Dick gave orders that the Dora should be moved down the river early the next day, and before the majority of the party were up, Pleasant Hills was left behind.

"I sincerely trust we have seen the last of Baxter and Flapp," said Sam.

"So do I, Sam," answered Dick.

"I'd like to meet them and punch their heads good for them," came from Tom.

After that a week slipped by with very little out of the ordinary happening. Day after day the houseboat moved down the river, stopping at one place or another, according to the desires of those on board. The weather continued fine, and the boys and girls enjoyed themselves immensely in a hundred different ways. All had brought along bathing suits and took a dip every day. They also fished, and tramped through the woods at certain points along the stream. One night they went ashore in a field and camped out, with a big roaring fire to keep them company.

"This is the way it was when the cadets went into camp," said Dick. "I can tell you, we had lots of sport."

"It must have been very nice, Dick," answered Dora. "Sometimes I wish I was a boy and could go to Putnam Hall."

"Not much! I'd rather have you a girl!" declared Dick, and in the dark he gave her hand a tight squeeze.

During those days Dick noticed that Captain Starr acted more peculiar than ever. At times he would talk pleasantly enough, but generally he was so close-mouthed that one could scarcely get a word out of him.

"I believe he is just a wee bit off in his upper story," said the oldest Rover. "But I don't imagine it is enough to count."

"If he had any ambition in him he wouldn't be satisfied to run a houseboat," said Tom. "It's about the laziest job I know of."

The Monday after this talk found the Dora down the Ohio as far as Louisville. To avoid the falls in the stream, the houseboat had been taken through the canal, and during the middle of the afternoon was taken down the stream a distance of perhaps eighteen miles, to Skemport,--so named after Samuel Skem, a dealer in Kentucky thoroughbreds.

Fred Garrison had a friend who came from Skemport and wanted to visit him. The others were willing, and Fred went off with Tom and Sam as soon as the boat was tied up. When they came back, late in the evening, the others were told that the friend had invited all hands to visit a large stock farm in that vicinity the next afternoon to look at the horses there.

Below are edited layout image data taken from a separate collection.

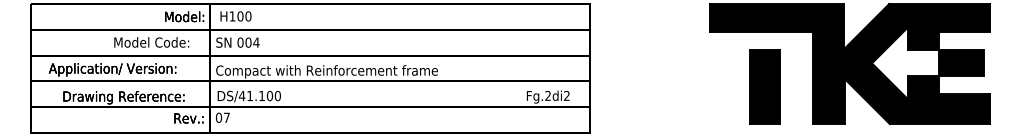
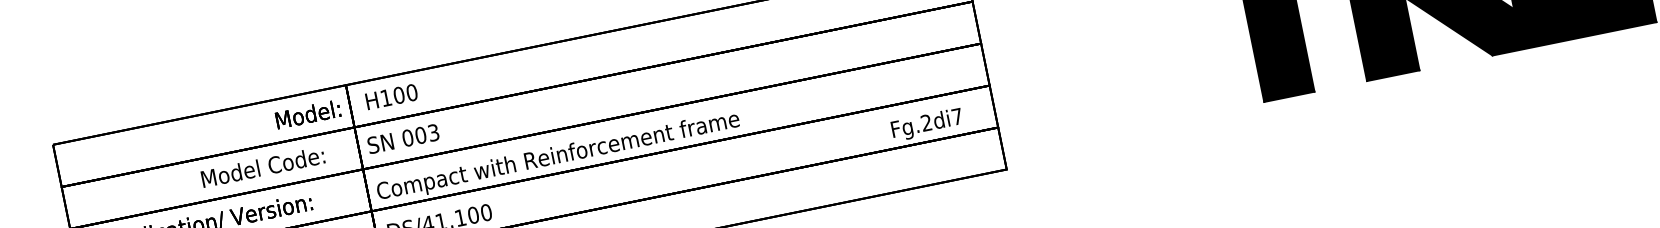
text: (256, 42) -> (433, 132), 004 -> 003
text: (566, 95) -> (956, 116), Fg.2di2 -> Fg.2di7

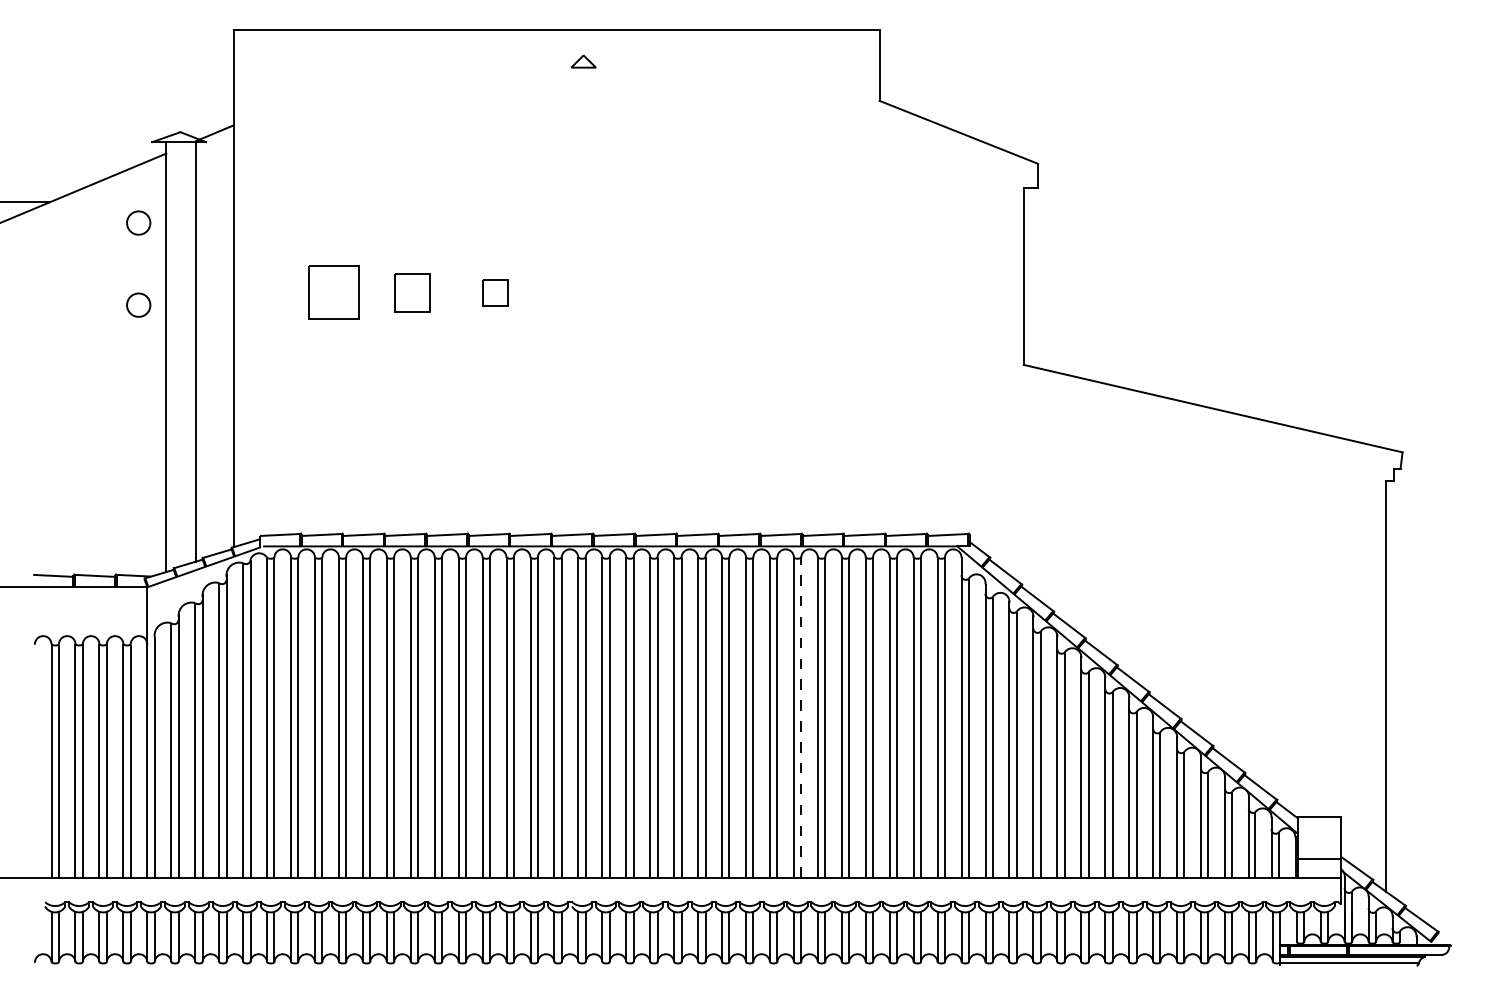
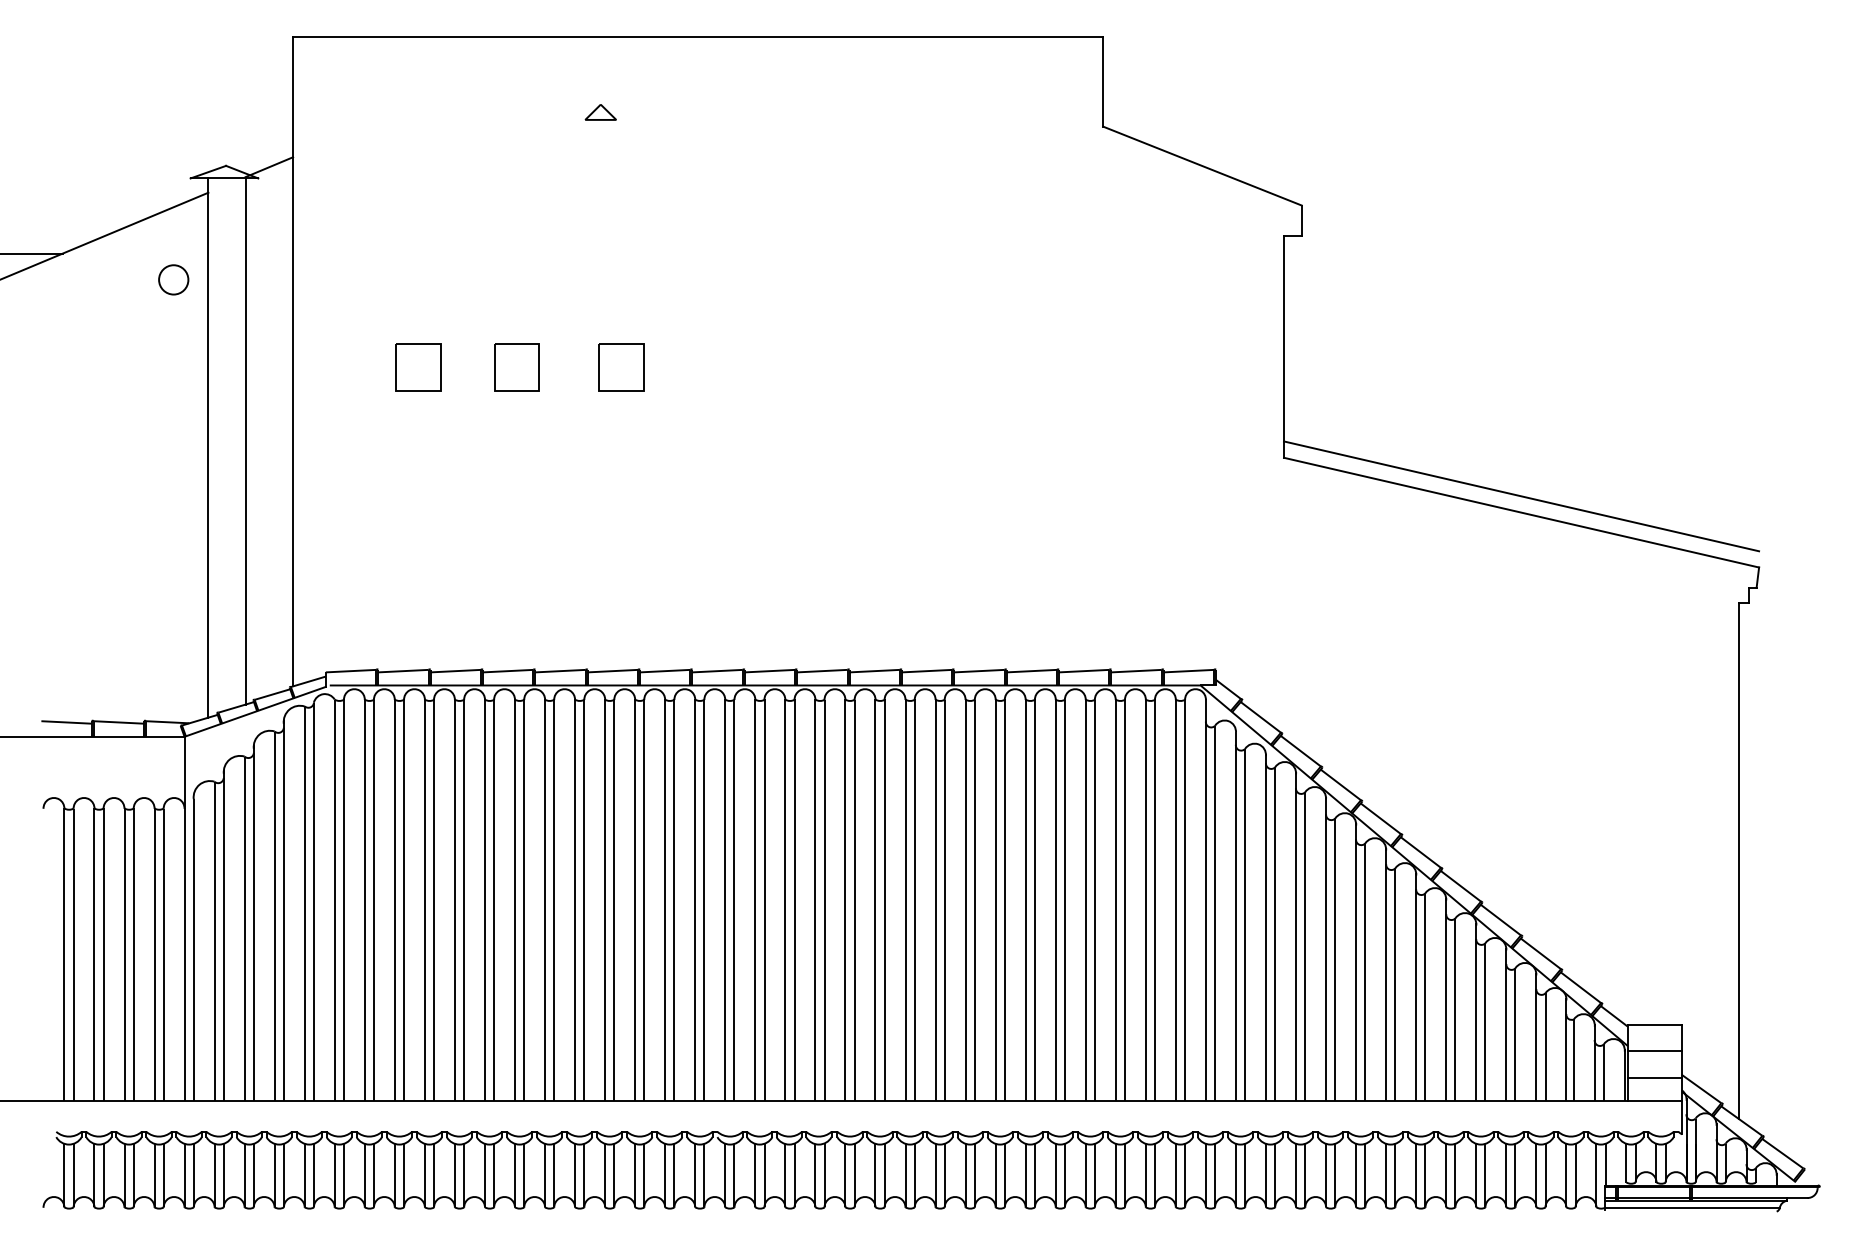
part: (583, 61) -> (600, 112), moved
part: (333, 292) -> (418, 367), size x0.71
part: (495, 292) -> (621, 367), size x1.43
circle: (138, 304) -> (173, 382), removed
line: (1213, 395) -> (1521, 496), added
line: (801, 717) -> (1004, 900), dashed -> solid
line: (1319, 838) -> (1654, 1051), added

"That will be nice!" cried Dora. "I love a good horse."

Two large carriages were hired for the purpose, and Aleck was allowed to drive one, a man from the local livery stable driving the other.

"How soon will you be back?" sang out Captain Starr after them.

"Can't say exactly," replied Dick.

The distance to the stock farm was three miles, but it was quickly covered, and once there the Rovers and their friends were made to feel perfectly at home.

"I'd like to go horseback riding on one of those horses," said Dora, after inspecting a number of truly beautiful steeds.

"You shall," said the owner of the stock farm; and a little later Dora, Nellie, Dick, and Tom were in the saddle and off for a gallop of several miles, never once speculating on how that ride was to end.